Not Necessarily
This crook is not to be commended at all but the assumptions you've stated aren't necessarily true.
While I agree the prudent thing to do is first mount the volume in another system (or a boot disk but that often grants less functionality) and scan for and look manually for suspicious files, ultimately you have to boot the system with the original drive to be sure you caught everything which includes poking around at files since it cannot be assumed any scanner catches everything.
Would he have spotted the drive filling with video? Perhaps, or perhaps not. Lots of junk running in the background can cause CPU spikes if it's a reasonably compressed format which hits the hard drive not all that much more than windows otherwise does when finishing booting and prefetching things, not to mention the idle time tasks like indexing or defragging, or that doing a scan for malware again is causing continual CPU spikes and HDD access.

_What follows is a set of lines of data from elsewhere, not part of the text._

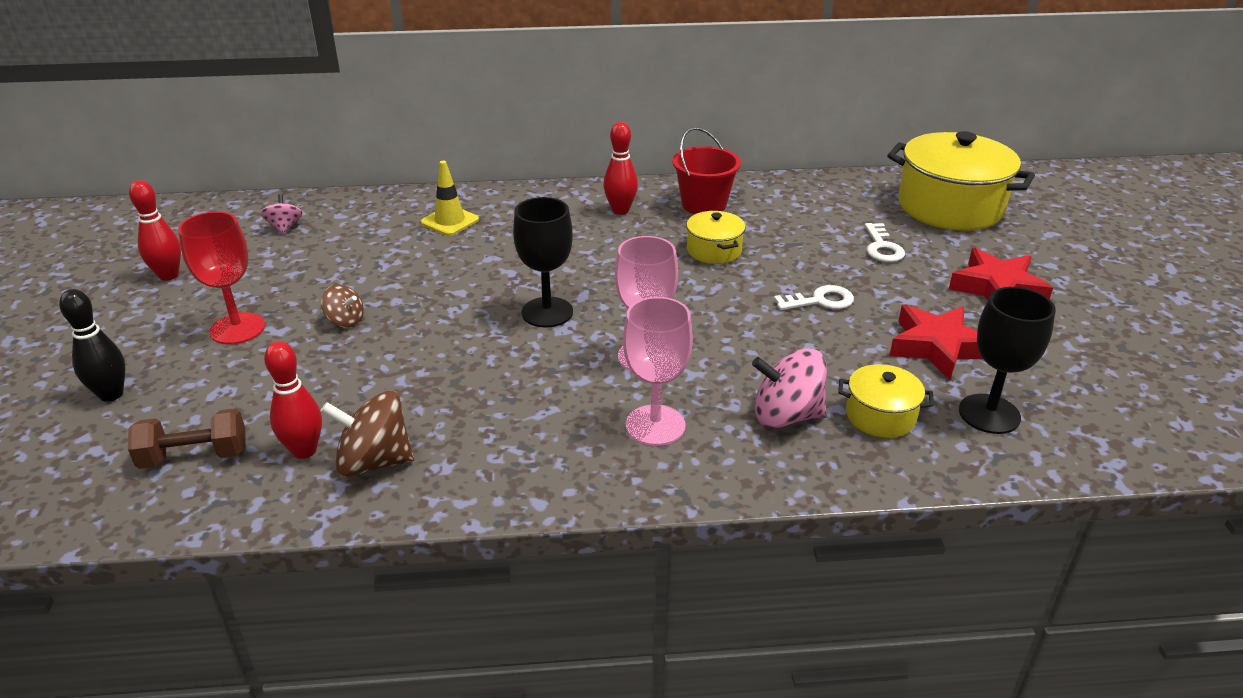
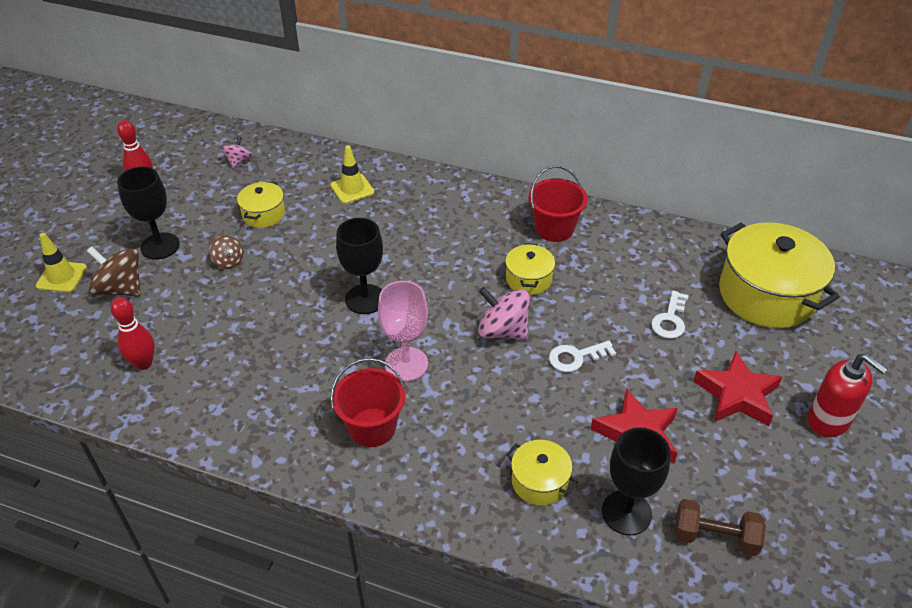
camera: 25 degrees right, 10 degrees up
(111, 394) = (61, 277): black bowling pin -> yellow traffic cone
(194, 456) = (81, 344): brown dumbbell -> brown dumbbell (714, 537)
(237, 329) = (160, 246): red goblet -> black goblet
(357, 267) = (264, 214): none -> yellow pot
(374, 462) = (178, 388): brown spinning top -> brown spinning top (121, 289)
(620, 210) = (484, 215): red bowling pin -> none
(655, 425) = (372, 427): pink goblet -> red bucket
(786, 416) = (470, 454): pink spinning top -> pink spinning top (503, 331)
(820, 301) = (576, 357): white key -> white key turned 150 degrees clockwise
(1093, 285) = (828, 420): none -> red soap dispenser

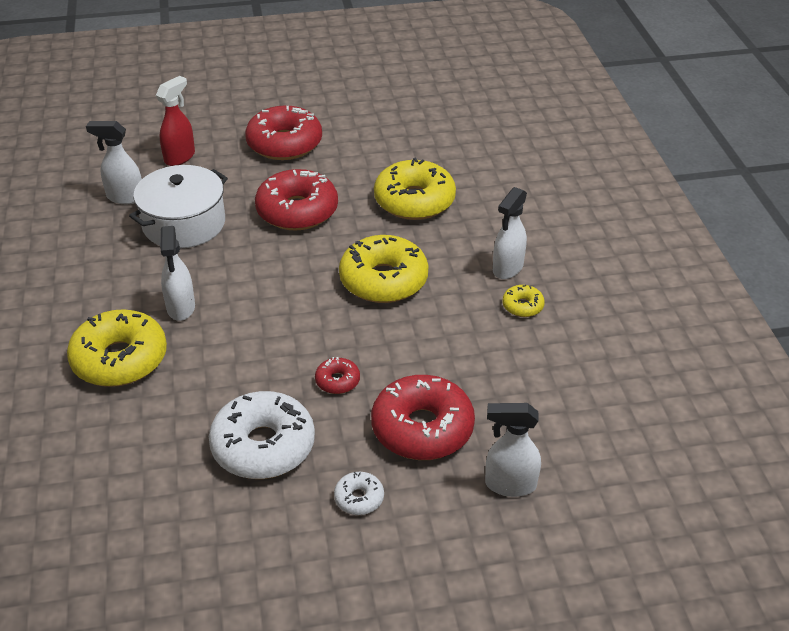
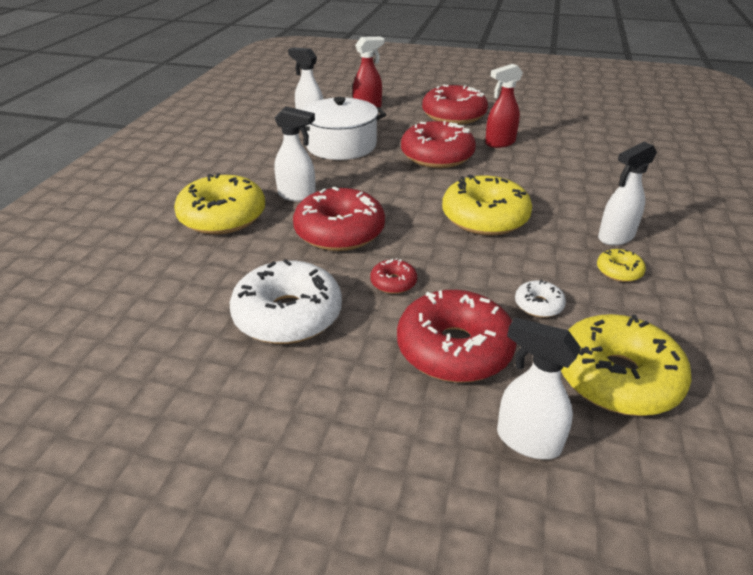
camera: 25 degrees right, 5 degrees down
(181, 308) = (297, 195): white spray bottle -> white spray bottle turned 90 degrees counterclockwise
(254, 340) = (339, 232): none -> red donut
(353, 174) = (499, 143): none -> red spray bottle
(359, 498) = (347, 394): white donut -> white donut (538, 305)
(414, 201) = (545, 170): yellow donut -> yellow donut (617, 378)

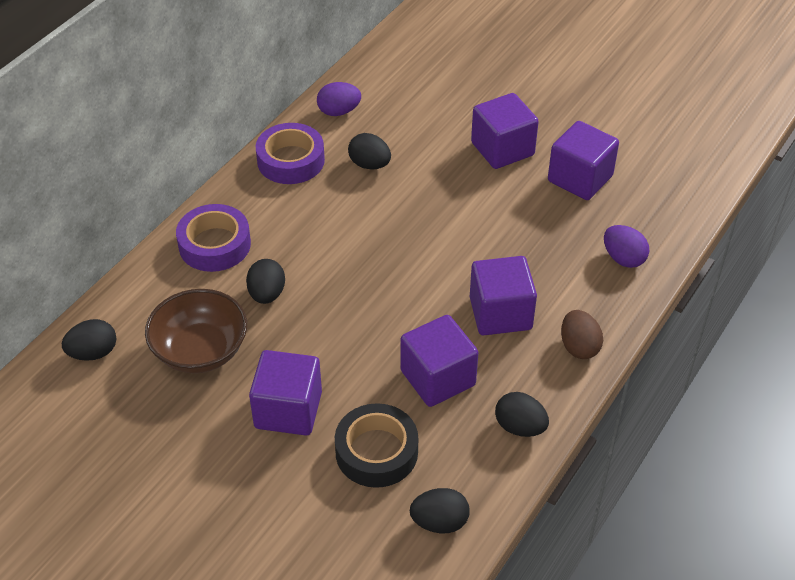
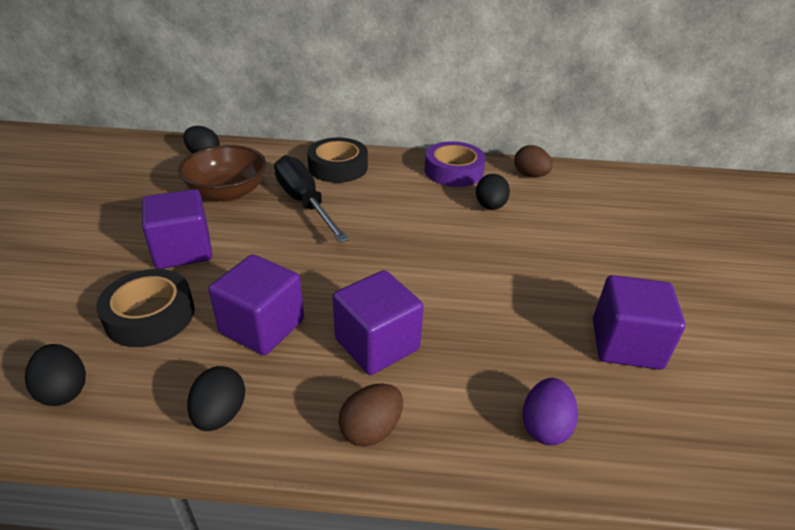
camera: 60 degrees right, 10 degrees down
(214, 244) = (338, 167): purple tape -> black tape
(267, 294) = (304, 203): black egg -> black screwdriver
(339, 111) = (530, 175): purple egg -> brown egg
(502, 149) = (598, 274): purple cube -> none

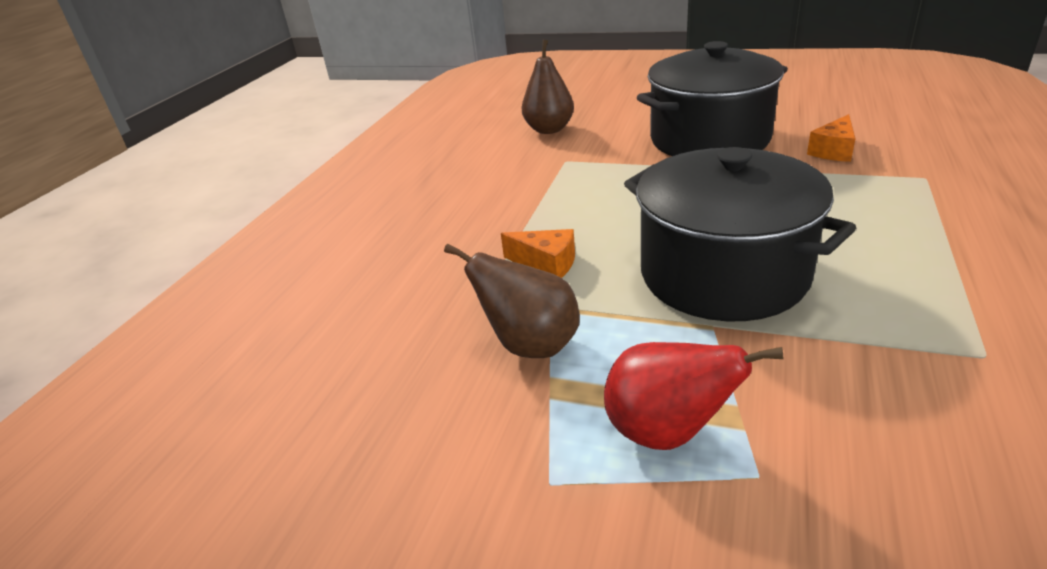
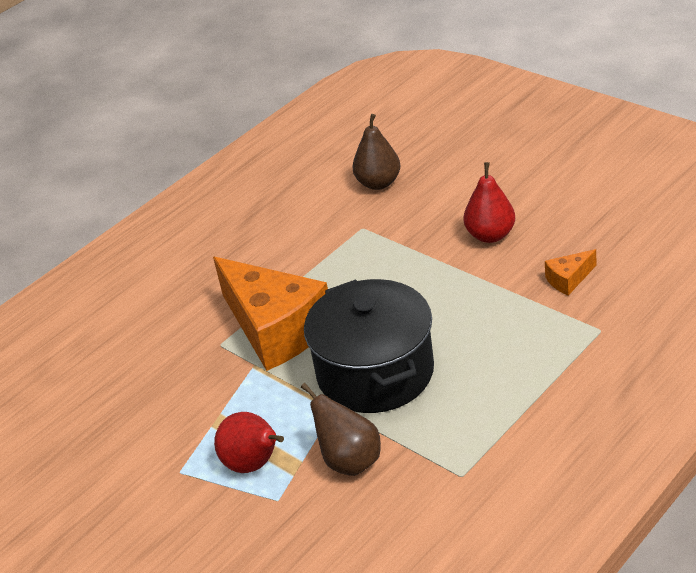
camera: 25 degrees right, 5 degrees up
(530, 345) = (223, 389): brown pear -> brown pear (349, 461)
(546, 264) = (275, 329): orange cheese -> orange cheese, size x2.44
(709, 139) = (490, 235): black pot -> red pear

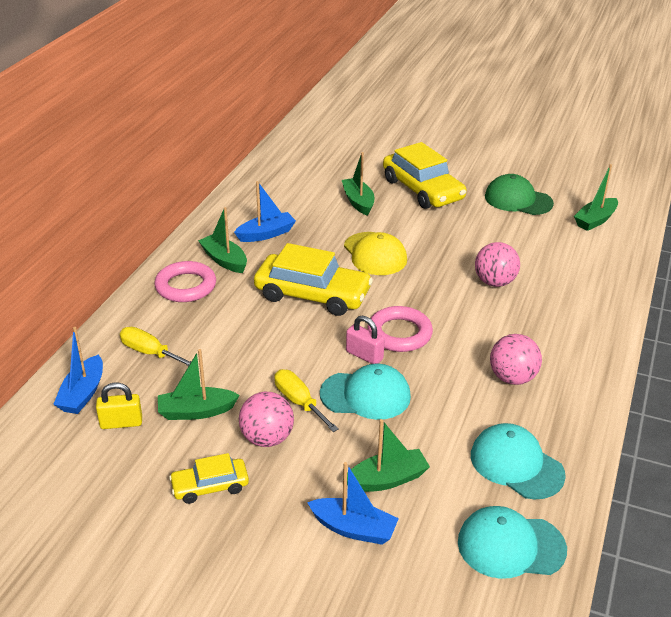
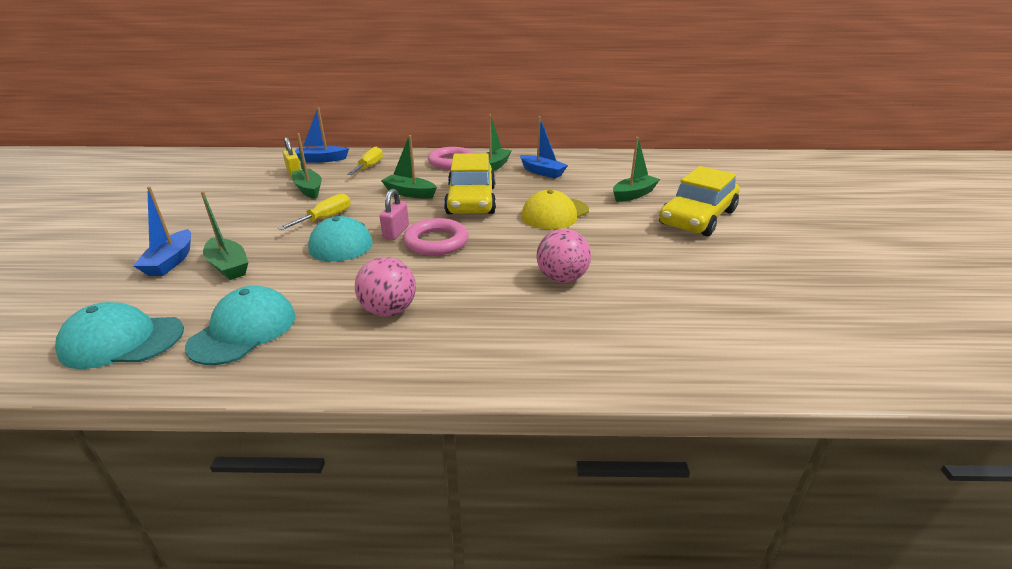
camera: 70 degrees right, 5 degrees down
(210, 486) = (229, 206): yellow car -> none
(267, 438) = (281, 215): pink ball -> none
(510, 546) = (122, 341): turquoise cap -> turquoise cap turned 75 degrees counterclockwise
(518, 200) = (756, 272): green cap -> none
(595, 220) = (789, 336): green boat -> green boat (409, 193)

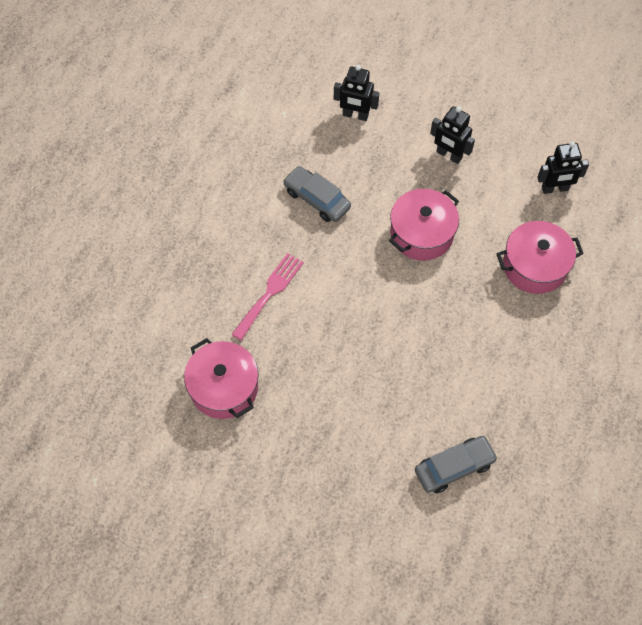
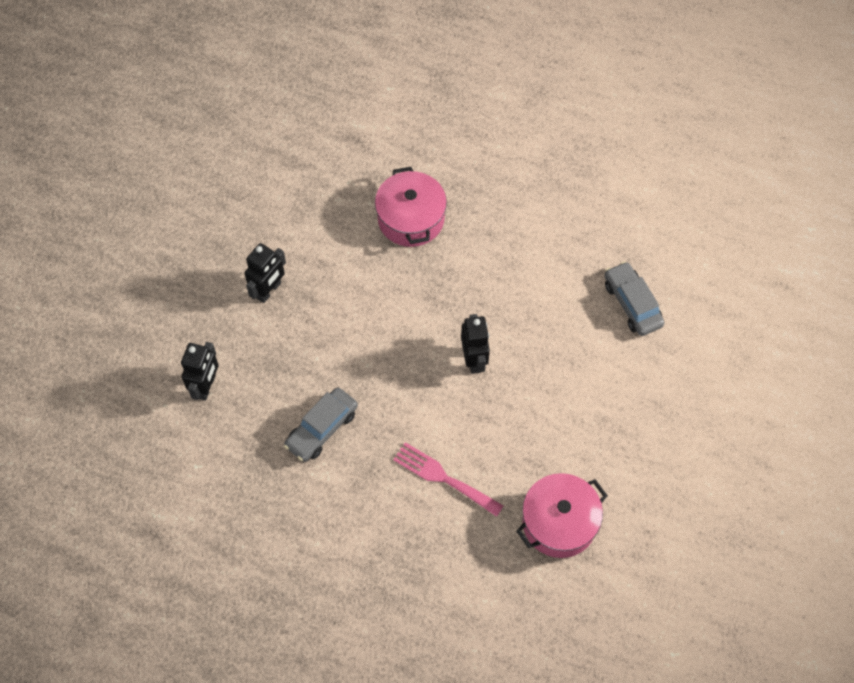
camera: 90 degrees left, 0 degrees up
(421, 234) = (370, 322): pink pot -> none
(555, 189) = (317, 193): black robot -> black robot (474, 360)

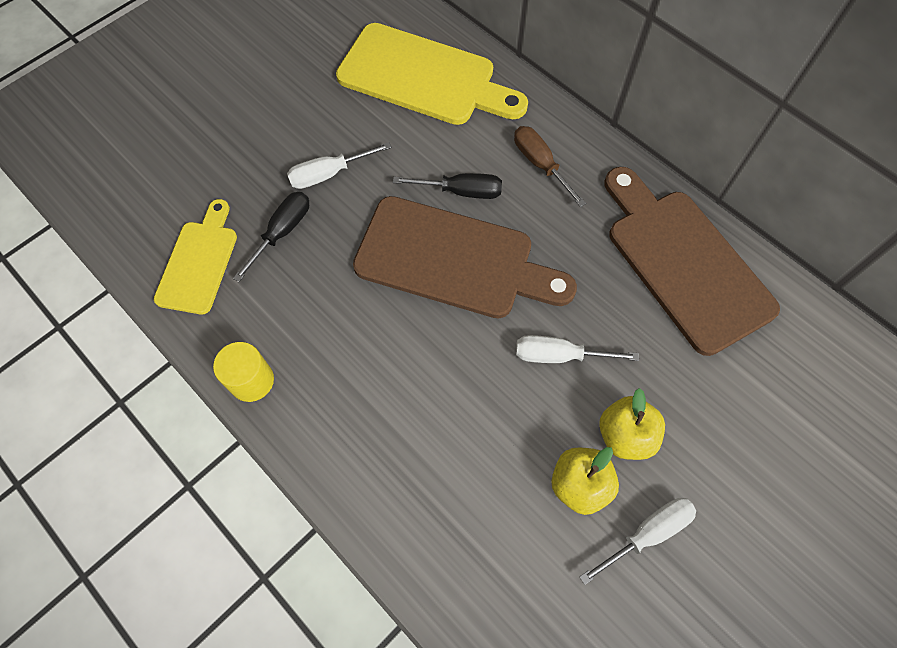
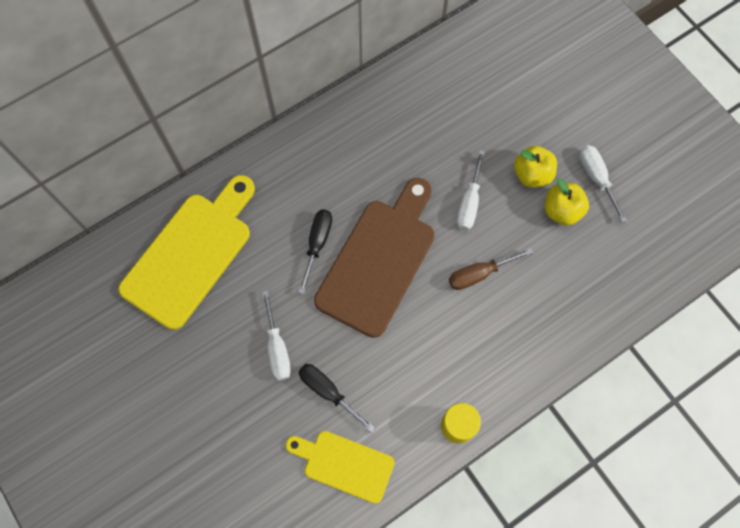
camera: 80 degrees left, 5 degrees up
(540, 164) = (304, 180): brown screwdriver -> brown screwdriver (480, 274)
(683, 263) = (410, 103): brown cutting board -> none

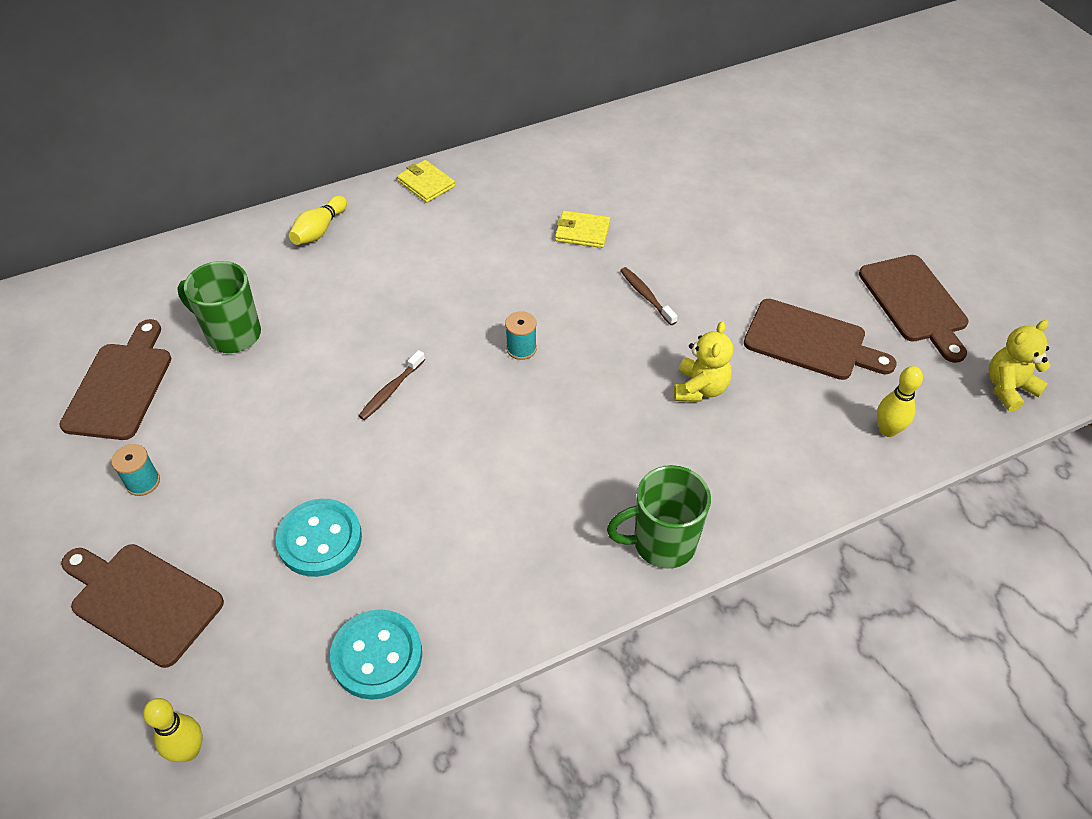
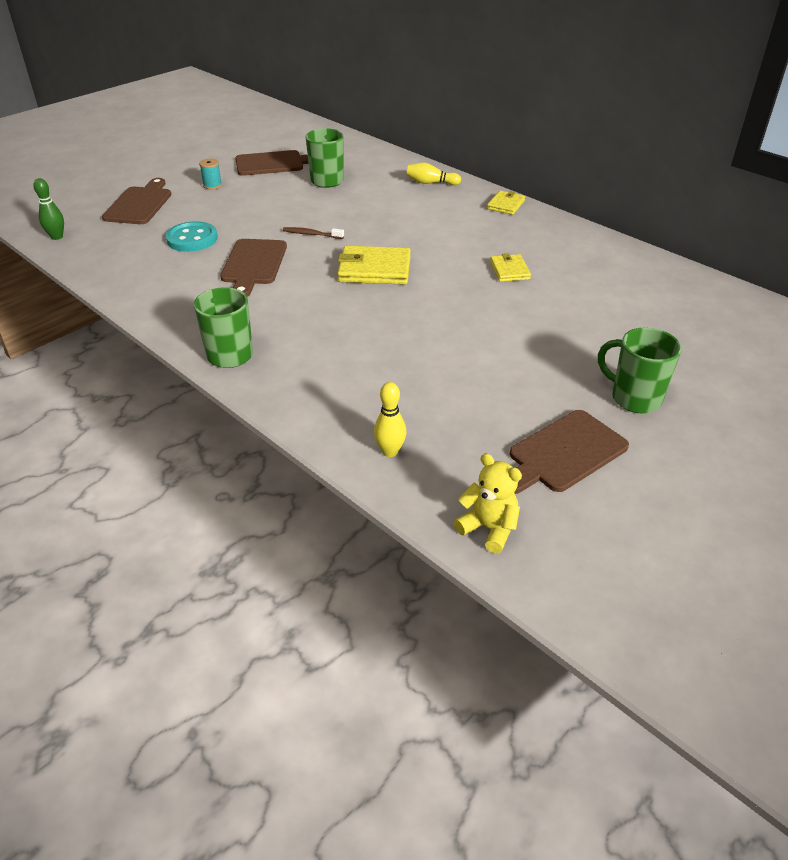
camera: 70 degrees right, 10 degrees down
(189, 750) = (57, 237): yellow bowling pin -> green bowling pin
(377, 656) = (120, 272): turquoise button -> none
(521, 348) = (374, 269): turquoise spool -> yellow wallet
(646, 296) = (462, 309): brown toothbrush -> none
(700, 388) = (381, 348): yellow teddy bear -> none
(810, 342) = (468, 396): brown cutting board -> brown cutting board (253, 264)
(845, 227) = (634, 398): none -> green mug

If he'd searched for a video file, wouldn't we by the same token suggest he shouldn't have been searching for video files since the most likely reason is to get personal data, since windows operation does not depend on video files?
In a production environment you don't really want to do some kind of comprehensive PC analysis, only to get the job done for the price quoted then move on to whatever else you have to do or want to do.
As for trying passwords from a file marked password, why wouldn't those be the first to try, would you instead search for a file named "aunt betty's fruit cake recipe.doc"?